L’ex-ministre Jacques Daoust savait qu’Investissement Québec allait vendre le bloc d’actions qu’il détenait dans Rona. Aujourd’hui, il l’avoue. Il a donc menti. Pour ce cafouillage, il a dû démissionner. Mais cette affaire met aussi en cause le jugement du premier ministre lui-même.
Tous le reconnaissent : Rona serait passée aux mains de Lowe’s même si Investissement Québec (IQ) avait toujours en main le bloc de 10 % d’actions acheté lors de la première tentative d’acquisition, en 2012, mais revendu sans tambour ni trompette en 2014.
La raison tient évidemment au fait que la dernière offre, contrairement à celle de 2012, a été bien accueillie par les administrateurs et les actionnaires de Rona. Même la Caisse de dépôt l’a jugée acceptable compte tenu du contexte très concurrentiel dans lequel Rona était appelée à combattre au cours des prochaines années.
De son côté, Investissement Québec a cru dès 2014 que le temps était venu de revendre son bloc d’actions en interprétant que Rona ne faisait plus partie des préoccupations du gouvernement.

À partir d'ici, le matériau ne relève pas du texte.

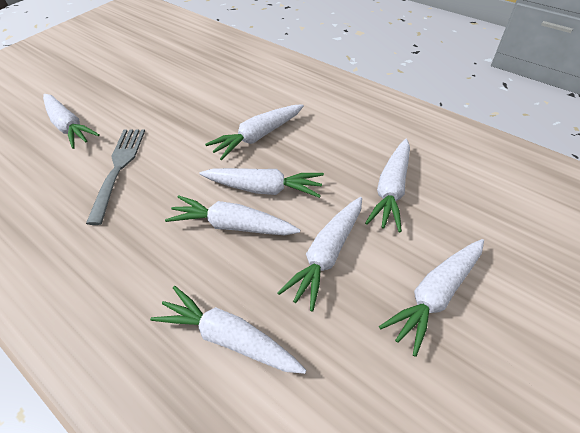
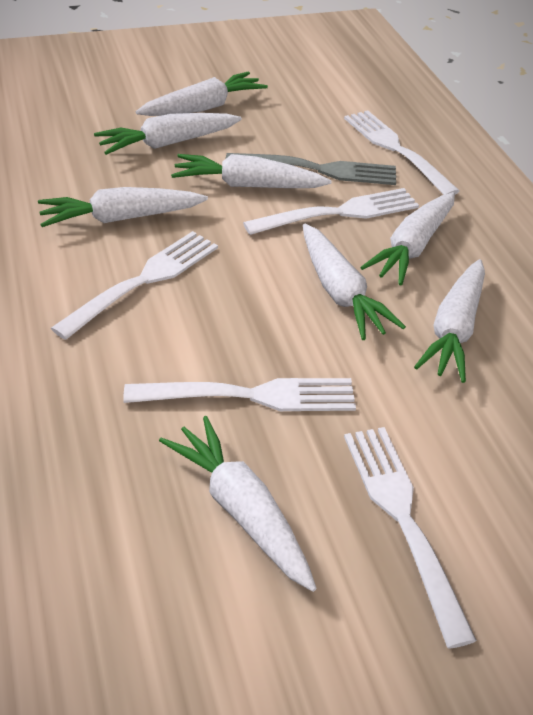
white fork: 0 -> 5

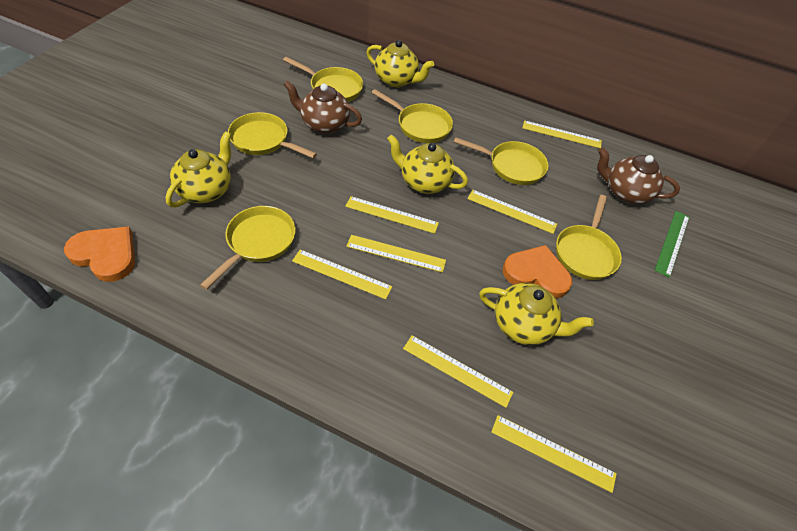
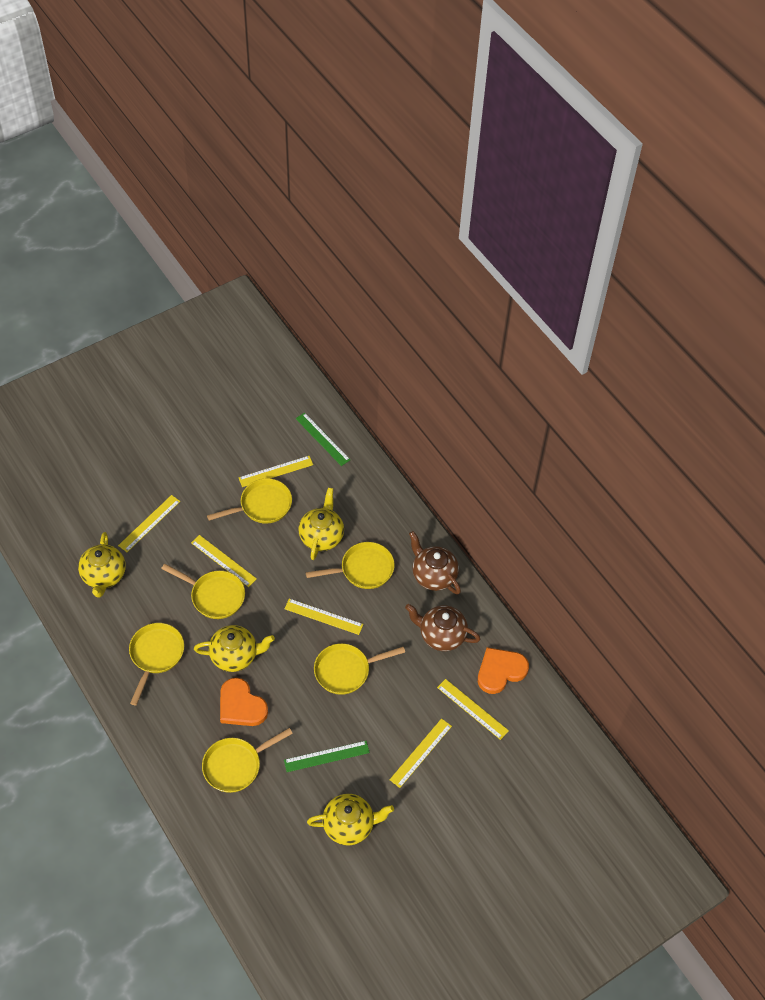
green ruler: 1 -> 2
yellow ruler: 7 -> 6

Ce qui dérange dans cet enchaînement de faits, ce n’est pas qu’IQ ait agi comme il l’a fait, mais que personne au gouvernement ne se soit même demandé, en 2014, s’il ne valait pas mieux conserver les actions de Rona. Même au conseil d’IQ, la question s’est plutôt posée en termes de risque financier de détenir autant d’actions d’une société publique, et la décision de vendre fut prise alors que le sujet n’apparaissait pas à l’ordre du jour, a-t-on appris cette semaine.
Une fois cette décision prise, on a consulté le ministre, mais celui-ci maintient n’avoir jamais donné son accord parce qu’il n’avait pas à le faire. Quant au premier ministre, il n’aurait pas été consulté, ce qui est tout de même incroyable compte tenu de l’importance politique du dossier Rona au cours des années précédentes.
De deux choses l’une : ou le premier ministre savait et il a donné son accord, comme le soutient l’opposition qui demande à entendre son chef de cabinet en commission parlementaire. Dans ce cas, il faudra conclure que M. Couillard n’a pas dit la vérité. Ou le premier ministre n’a pas été informé des intentions d’IQ, comme il l’affirme, et cela est aussi inquiétant.
Techniquement, le conseil d’administration d’IQ n’avait pas à obtenir l’autorisation du ministre ou du premier ministre puisque les actions avaient été acquises à même les « fonds propres » de l’organisme. En revanche, IQ se devait de consulter en haut lieu étant donné la teneur éminemment politique de l’achat initial.
D’ailleurs, les membres du conseil l’ont compris puisqu’ils ont inscrit la mention « sous réserve de la consultation préalable du ministre » dans la résolution prévoyant la vente des actions. Et ce qu’ils ont fait, comme le chef de cabinet du ministre Daoust, Pierre Ouellet, l’a reconnu. M. Daoust aurait même commenté la décision d’IQ en disant : ils vivront avec les conséquences.
Comment peut-on se laver les mains de la sorte quand on est ministre responsable ? Voilà qui force à s’interroger sur la cohérence de ce gouvernement en matière d’intervention économique.